For more than a decade, macOS has included a feature called Quick Look that makes it easy to preview files right within the Finder, without having to launch an app.

While Quick Look can certainly be a useful feature, its implementation in macOS has some surprising and potentially disturbing privacy implications.

Let’s take a look at why the feature may be problematic and what you can do to safeguard your private data.

What Exactly Is Quick Look?

Introduced in Mac OS X 10.5 Leopard, Quick Look displays file previews right within the Finder for a variety of common file types, including but not limited to photographs and other images, plain text and rich text files, PDFs, Microsoft Office documents, Web pages, and documents in Apple’s Pages, Keynote, and Numbers formats.

Clicking on a file in the Finder and pressing space bar invokes Quick Look. Image: Pixabay

When a user clicks on a file and presses the space bar on the keyboard, a preview image is generated and displayed in the Finder. To avoid having to generate the same preview again every time Quick Look is invoked for that file, macOS caches the preview image to the Mac’s internal hard drive.

Even without manually invoking the feature via the space bar, Quick Look may nevertheless generate and cache small previews automatically. Simply opening a folder in the Finder will generate previews of sufficient quality as to reveal the files’ contents.

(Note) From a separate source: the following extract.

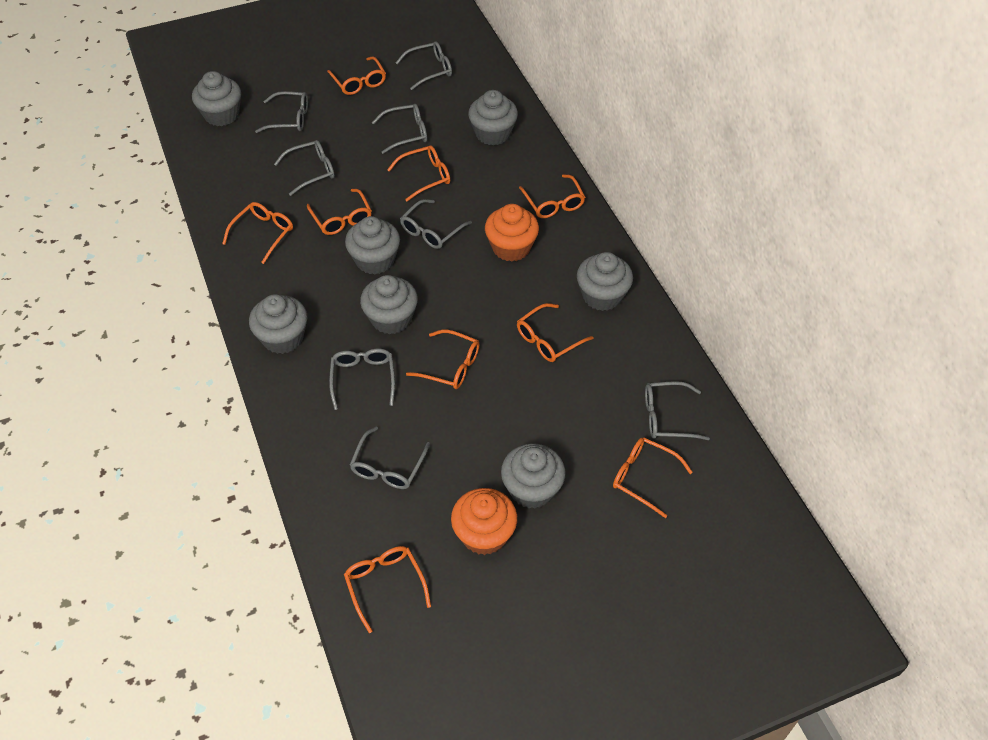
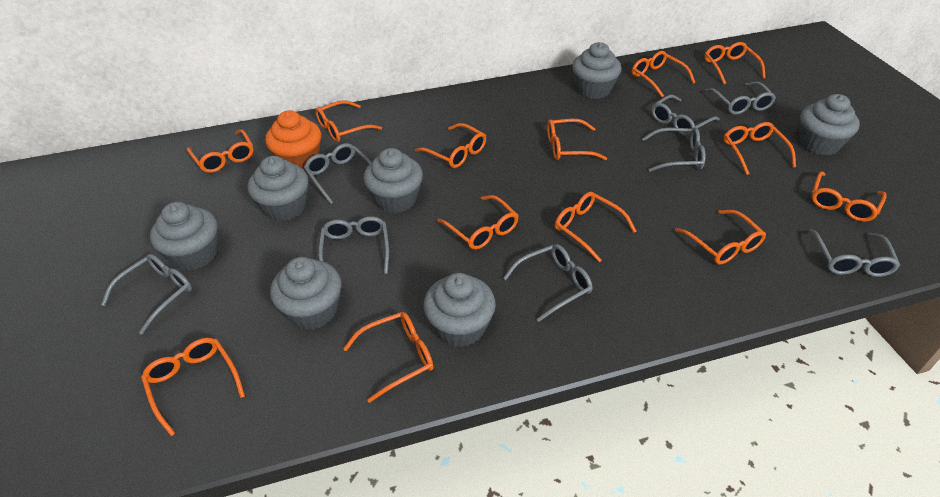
orange cupcake: 2 -> 1
orange glasses: 9 -> 13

Viewing a folder can generate preview images clear enough to reveal file contents. Image: Wardle

What’s the Privacy Concern?

While the Quick Look feature is very convenient and not necessarily a concern for most Mac users, highly privacy conscious users may be dismayed to learn that Quick Look doesn’t properly respect users’ implicit desires for privacy, as detailed in a technical article by Wojciech Reguła and Patrick Wardle.

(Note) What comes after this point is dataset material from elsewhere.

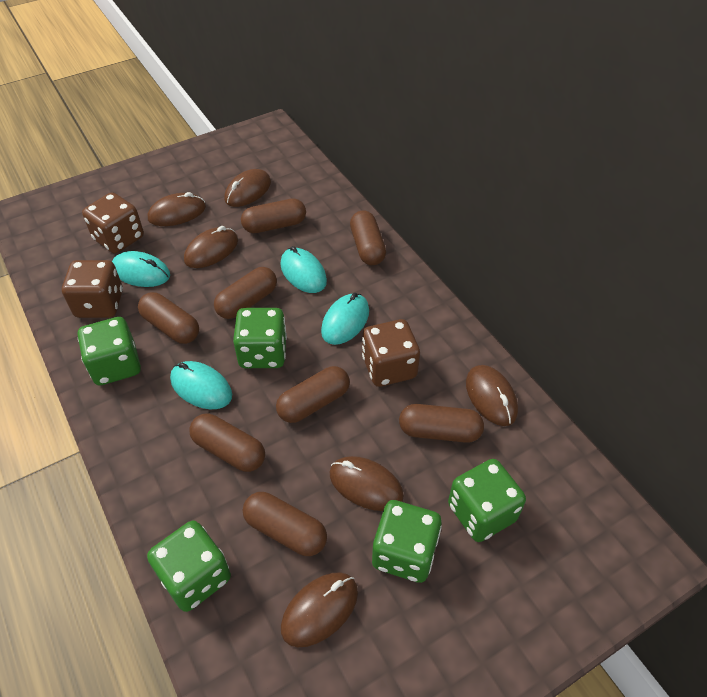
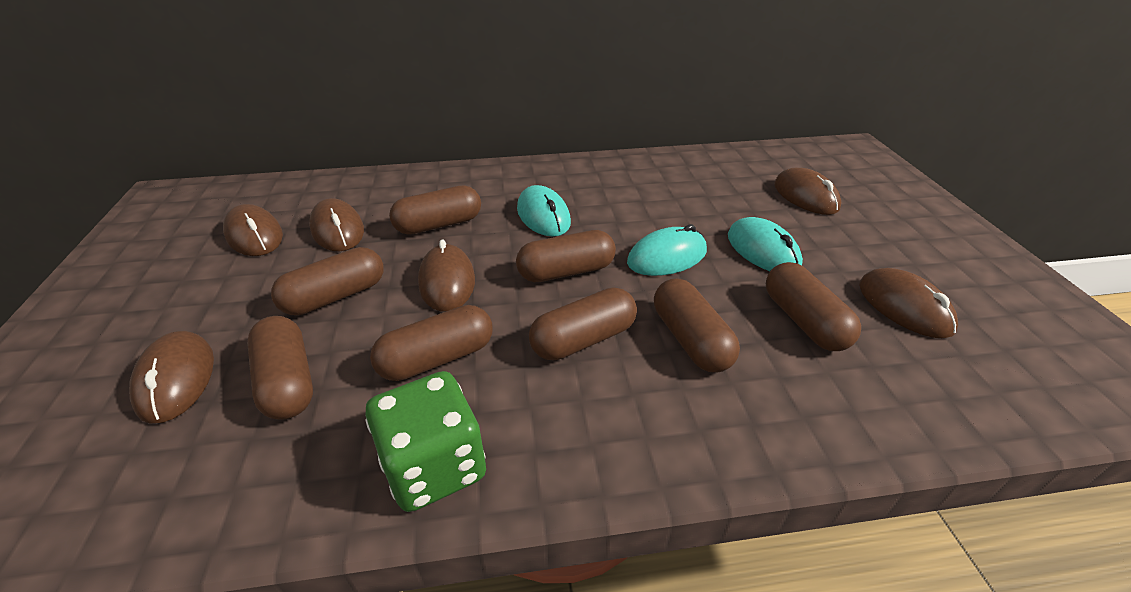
brown dice: 3 -> 0
green dice: 5 -> 1
turquoise mouse: 4 -> 3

The main issue is that external drives and drives that are no longer mounted—including fully encrypted disks—are cached to the Mac’s internal hard drive.

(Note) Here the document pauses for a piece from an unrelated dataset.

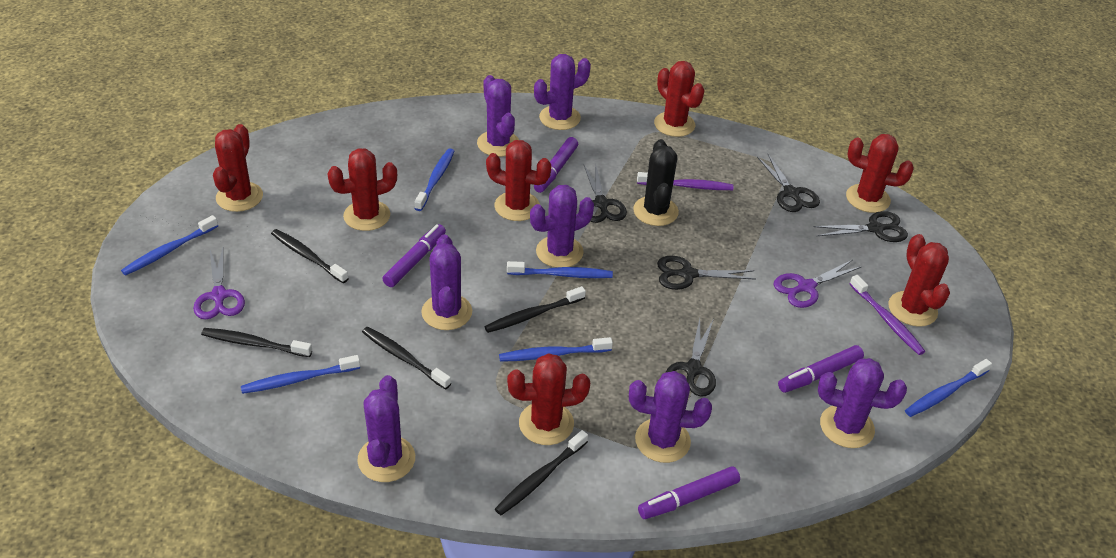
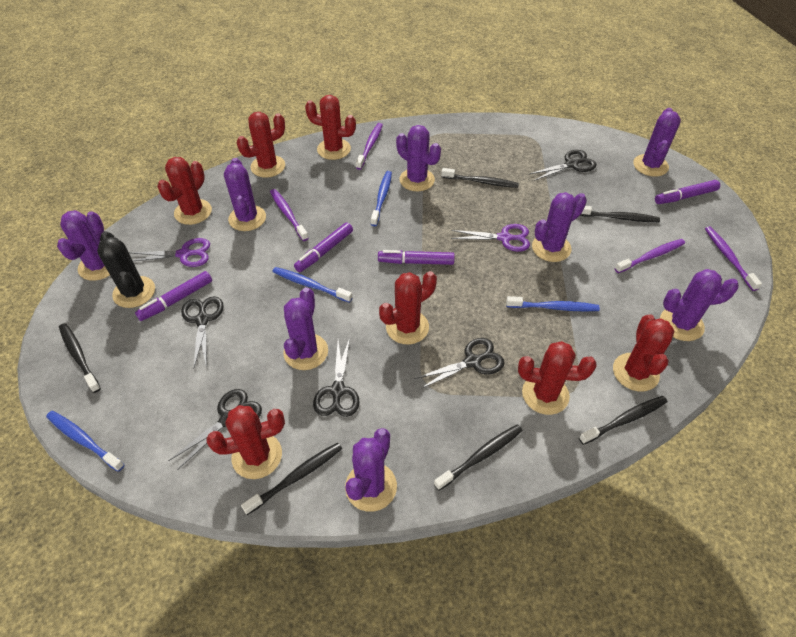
black toothbrush: 5 -> 6
blue toothbrush: 6 -> 4
purple cactus: 7 -> 8
purple toothbrush: 2 -> 4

If you’ve taken the time to fully encrypt an external hard drive, or if you’ve gone to the trouble of creating an encrypted disk image to keep sensitive files private, you’ve made a clear and unmistakable choice to safeguard the files contained within that volume and keep them away from prying eyes.

Unfortunately, so far Apple has not chosen to respect your implicit desire for privacy when it comes to Quick Look caching.

Whenever you have a drive or disk image mounted on your Mac, even if that disk is encrypted or password-protected, macOS will treat it like any other disk and may cache Quick Look previews of your sensitive files.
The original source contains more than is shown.